Mechanism of the ventilatory response to carbon monoxide.

The effects of carbon monoxide on ventilation were studied in unanesthetized goats. Responses to single breaths of 10-25% CO in O2, which rapidly raised carboxyhemoglobin (COHb) from 5 to 60%, were considered to reflect peripheral chemoreceptor-mediated reflexes whereas responses to continuous inhalation of 1% CO in O2, which slowly raised COHb from 0 to 60%, were considered to reflect both peripheral chemoreceptor and nonperipheral chemoreceptor mechanisms. In each of six goats, single breaths of CO failed to elicit any immediate ventilatory response.
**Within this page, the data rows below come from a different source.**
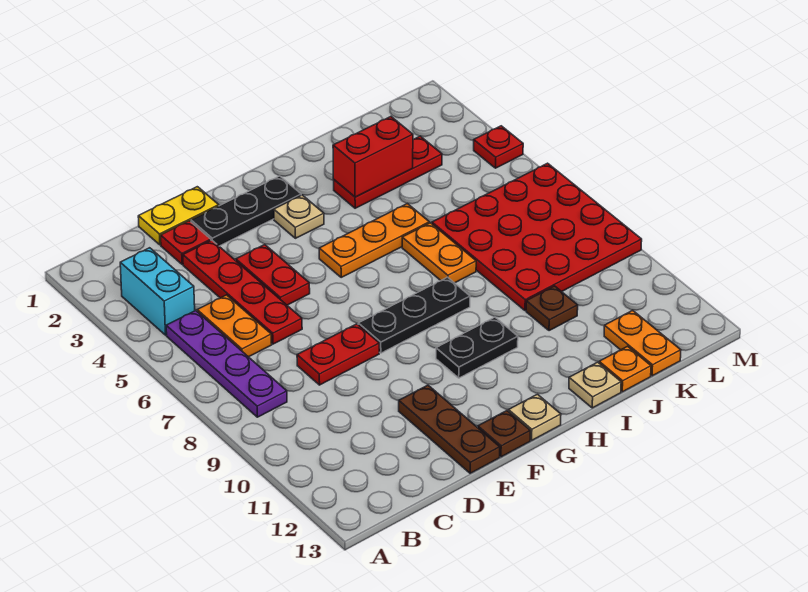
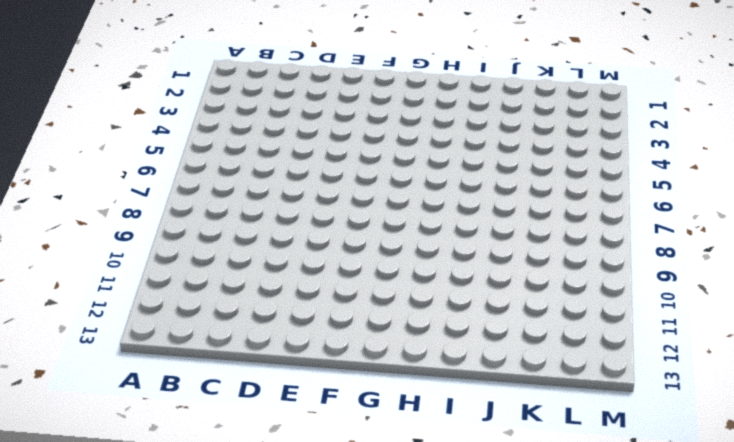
none -> cyan brick B3:B4 level 1
none -> purple plate B5:B8 level 1
none -> orange plate C5:C6 level 1

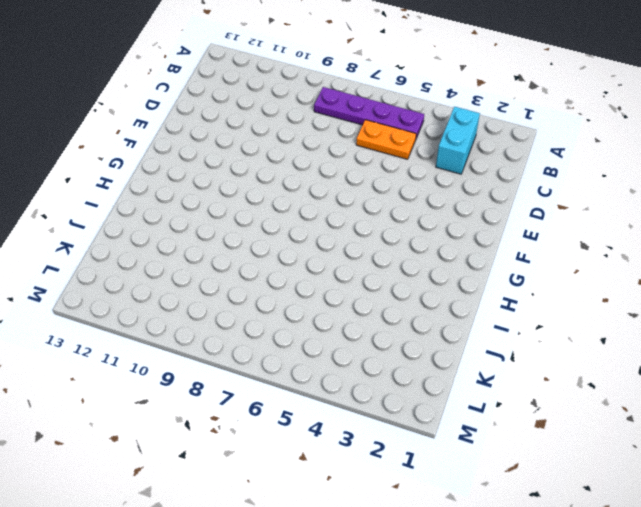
cyan brick B3:C3 level 1 -> cyan brick B3:B4 level 1
none -> yellow plate D1:E1 level 1
none -> red plate D2 level 1
none -> red plate D3:D6 level 1

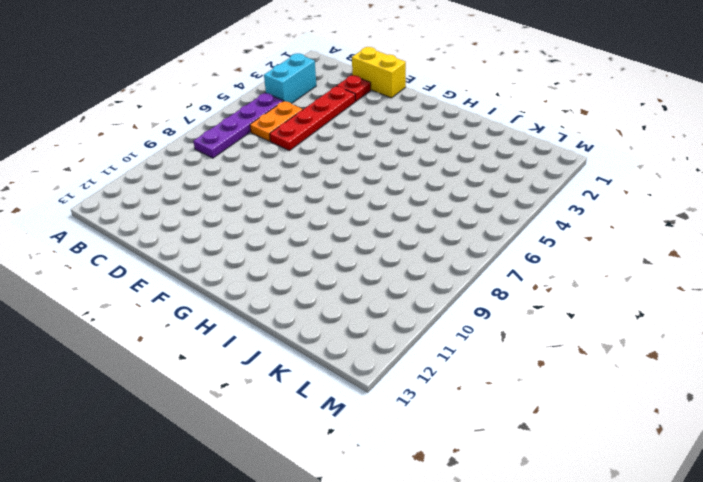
yellow brick D1:E1 level 1 -> yellow plate D1:E1 level 1
none -> red plate D8:E8 level 1
none -> black plate E2:G2 level 1
none -> red plate E4:E5 level 1

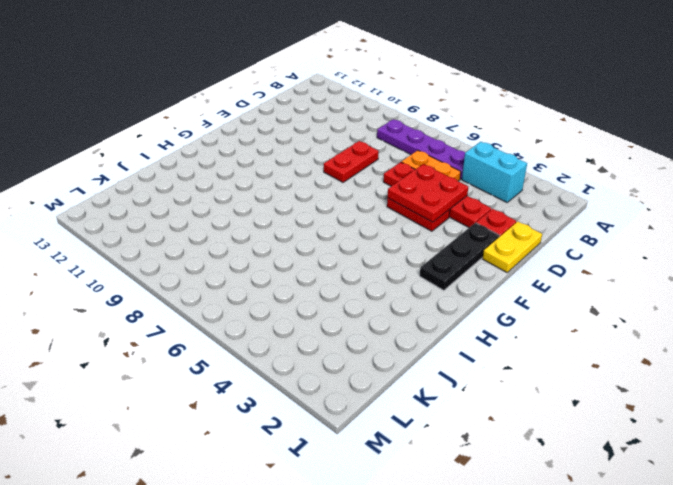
red plate D4:E5 level 2 -> none
none -> brown plate E11:E13 level 1
none -> black plate F8:H8 level 1
none -> brown plate F13 level 1

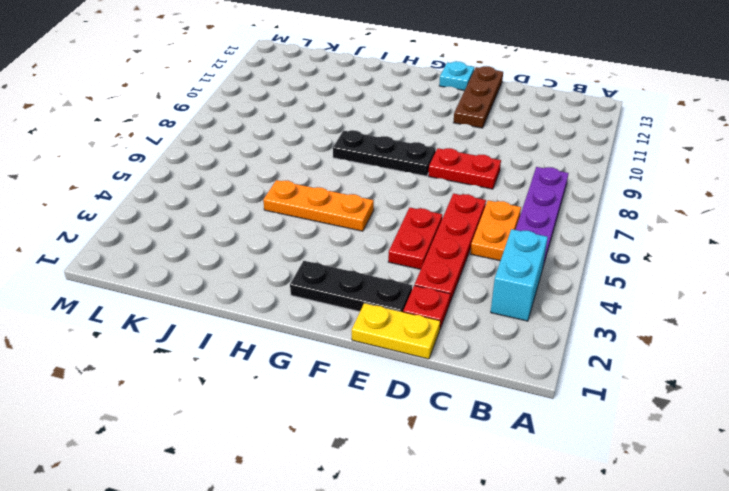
cyan plate F13 level 1 -> brown plate F13 level 1
none -> tan plate G3 level 1
none -> black plate G10:H10 level 1
none -> tan plate G13 level 1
However, slow buildup of carboxyhemoglobinemia in the same animals always elicited ventilatory stimulation (from a mean of 7.43 to 16.02 liter/min, P less than 0.001) beginning 5-6 min after onset of 1% CO in O2 inhalation when COHb saturation reached 50-60%. In eight studies of six animals HCO3- concentration fell (from 21.3 to 15.8 meq/liter; P less than 0.001) and lactate concentration rose (from 2.5 to 4.2 meq/liter; P less than 0.05) in the cisternal cerebrospinal fluid during the CO-induced hyperpnea. Additional studies ruled out ventilatory stimulation from left heart failure or enhanced chemo-sensitivity to carbon dioxide. Although the delayed hyperpnea was associated with a hyperdynamic cardiovascular response to CO, blockade of these circulatory effects with propranolol (2 mg/kg) failed to abolish the delayed hyperpnea; however, the propranolol did unmask an element of ventilatory depression which preceded the hyperpnea. Conclusions were: (a) hyperventilation in response to CO inhalation is not mediated by the carotid bodies; (b) the delayed hyperpnea in response to CO inhalation is primarily due to brain-cerebrospinal fluid acidosis; (c) mobilization of body CO2 stores due to the circulatory response to CO may obscure an initial depression of ventilation by CO.